L’horizon se dégage pour un méga-contrat d’Areva en Chine

Areva a franchi mardi un pas décisif vers le contrat final pour la construction en Chine d’une usine de traitement de combustibles nucléaires usés, un chantier providentiel pour l’ex-fleuron français de l’atome civil, engagé dans d’âpres négociations avec son partenaire chinois.
Areva et CNNC, le géant étatique du nucléaire en Chine, ont signé mardi à Pékin, en présence du président Emmanuel Macron et de son homologue Xi Jinping, un « protocole d’accord commercial » ouvrant la voie à la conclusion de dix ans de délicates discussions entre les deux groupes.
Pour Paris, la chose est quasiment déjà faite: « Nous avons l’assurance du contrat avec une échéance: sa signature au printemps », s’est avancé le ministre français de l’Economie Bruno Le Maire.
« Cela représente un montant de 10 milliards d’euros immédiats (pour le groupe français), cela sauvera la filière », s’est-il enthousiasmé.
De fait, ce chantier colossal, qui devrait débuter en 2020 et durer une décennie, est jugé vital pour le nouvel Areva en difficulté, désormais recentré sur la gestion du cycle du combustible.

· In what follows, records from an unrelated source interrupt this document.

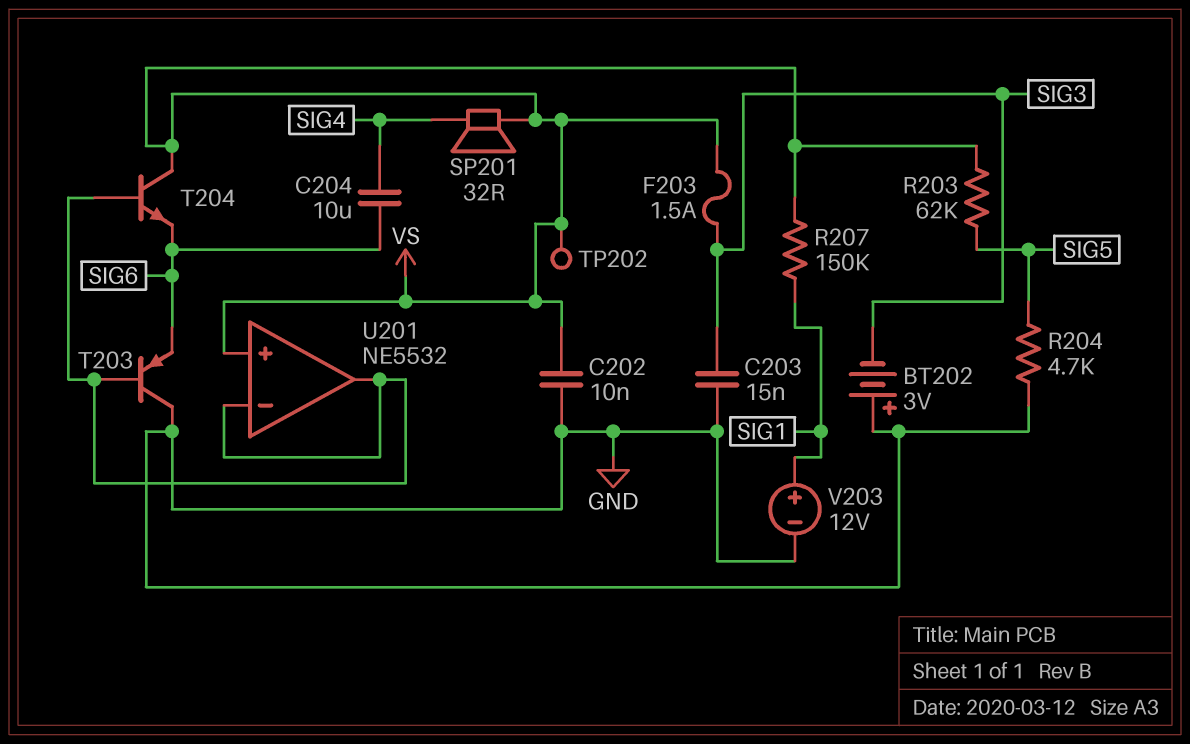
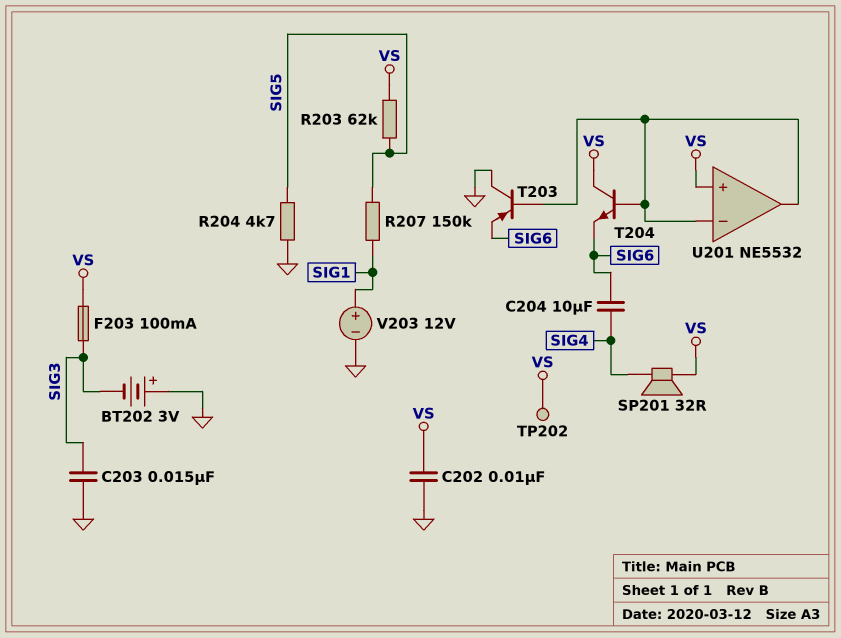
F203: 1.5A (SIG3, VS) -> 100mA (SIG3, VS)
R207: 150k (SIG1, VS) -> 150k (SIG1, SIG5)

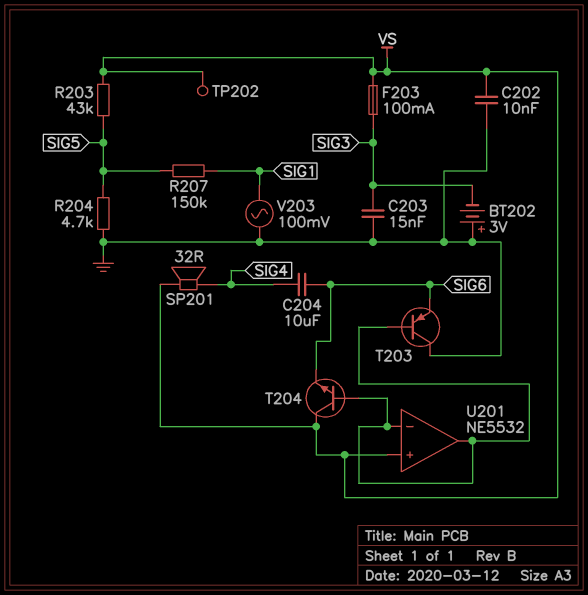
R203: 62k (SIG5, VS) -> 43k (SIG5, VS)
V203: 12V (plus SIG1, minus GND) -> AC 100mV (GND, SIG1)

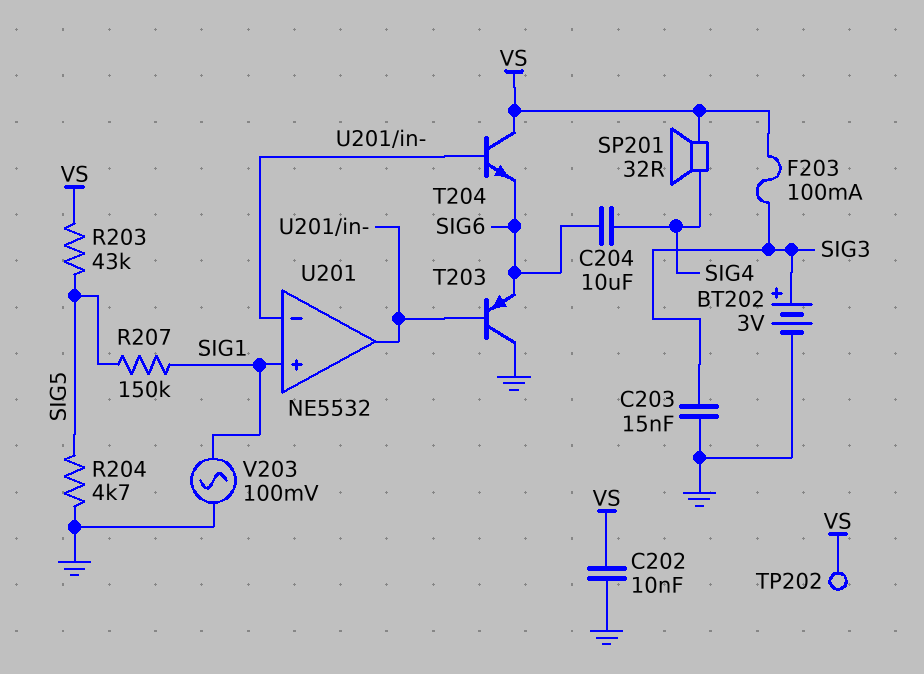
BT202: 3V (plus GND, minus SIG3) -> 3V (plus SIG3, minus GND)
U201 pin in+: VS -> SIG1

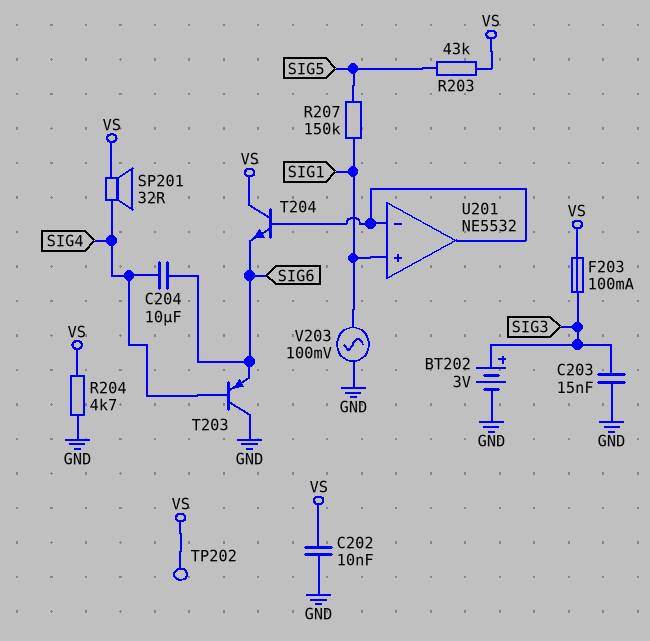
R204: 4.7k (GND, SIG5) -> 4.7k (GND, VS)
T203: PNP (B U201/in-, C GND, E SIG6) -> PNP (B SIG4, C GND, E SIG6)

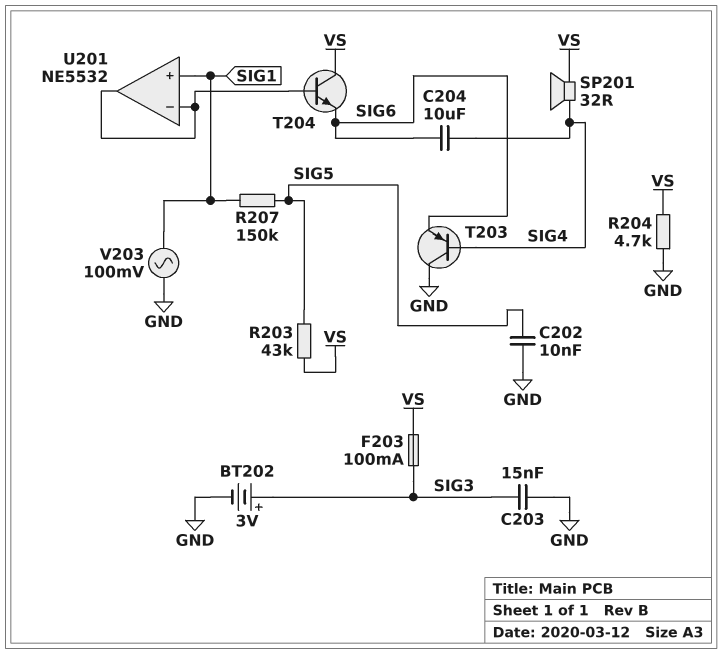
C202: 10nF (GND, VS) -> 10nF (GND, SIG5)
TP202: test point (VS) -> none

Chez le groupe français, la tonalité se voulait cependant beaucoup plus prudente: cela représente une « étape importante en vue de la signature d’un contrat en 2018 », mais rien n’est encore joué, a insisté un porte-parole d’Areva.
« Les discussions vont se poursuivre dans l’objectif d’arriver à la signature du contrat dans de bonnes conditions pour les deux parties », a-t-il indiqué à l’AFP.
– Bouffée d’air –
L’enjeu est monumental: la future usine franco-chinoise pourrait traiter jusqu’à 800 tonnes de combustibles usés par an, permettant d’en recycler une partie sous forme de « MOX », un mélange de plutonium usagé et d’uranium.
Le site doit être conçu et équipé par Areva, selon les technologies développées sur son site de La Hague (nord-ouest de la France) — lequel a fait l’objet de visites assidues de la part de responsables chinois.
CNNC s’occuperait lui du gros oeuvre de la construction, avant d’en devenir l’opérateur après sa mise en service attendue vers 2030.
Il s’agira du tout premier site de retraitement en Chine, où la fulgurante expansion du secteur nucléaire soulève la question des déchets radioactifs, pour l’heure stockés dans des piscines temporaires.
La Chine est le premier marché mondial de l’atome civil: le géant asiatique compte actuellement 38 réacteurs en activité ainsi que 20 en construction, soit un tiers des réacteurs en chantier dans le monde, selon la fédération World Nuclear Association.
Ce contrat, s’il se concrétise, apporterait une cruciale bouffée d’air frais pour Areva, qui a connu de graves difficultés financières à la suite d’investissements hasardeux et de la catastrophe de Fukushima.
Le groupe avait dû bénéficier d’une recapitalisation massive de la part de l’Etat, qui a réorganisé la filière nucléaire française: l’activité réacteurs d’Areva vient de passer sous le contrôle d’EDF, tandis que « New Areva » se recentrait sur le cycle du combustible, de l’extraction d’uranium au retraitement.
En 2015, Areva avait même conclu un protocole d’accord avec CNNC, ouvrant la porte à une entrée du groupe étatique chinois à son capital — qui ne s’était finalement pas concrétisée, les discussions achoppant sur la représentation du chinois à son conseil d’administration.
– ‘Effort sur le prix’ –
Sur le projet d’usine de retraitement, après un accord technique, les longues discussions entre Areva et CNNC avaient bloqué l’année passée sur le montant proposé par le Français, jugé beaucoup trop onéreux par la Chine.
Les pourparlers se sont certes accélérés ces dernières semaines, avec plusieurs déplacements à Pékin de dirigeants d’Areva.
« On n’a jamais été aussi proche d’un accord commercial » final, mais la valorisation du contrat fait toujours l’objet d’âpres discussions, soupire-t-on à l’Elysée.
« Pour débloquer les négociations, nous avons fait un effort sur le prix, à la demande des Chinois », a reconnu Bruno Le Maire lui même, qualifiant les pourparlers « d’extraordinairement difficiles ».
L’implantation géographique du futur site franco-chinois est par ailleurs sujette aux spéculations et controverses.
Envisagée dans un premier temps, la ville côtière de Lianyungang (est du pays, à 480 km au nord de Shanghai) avait fait marche arrière à l’été 2016 après d’importantes manifestations d’habitants hostiles au projet, inquiets des répercussions environnementales.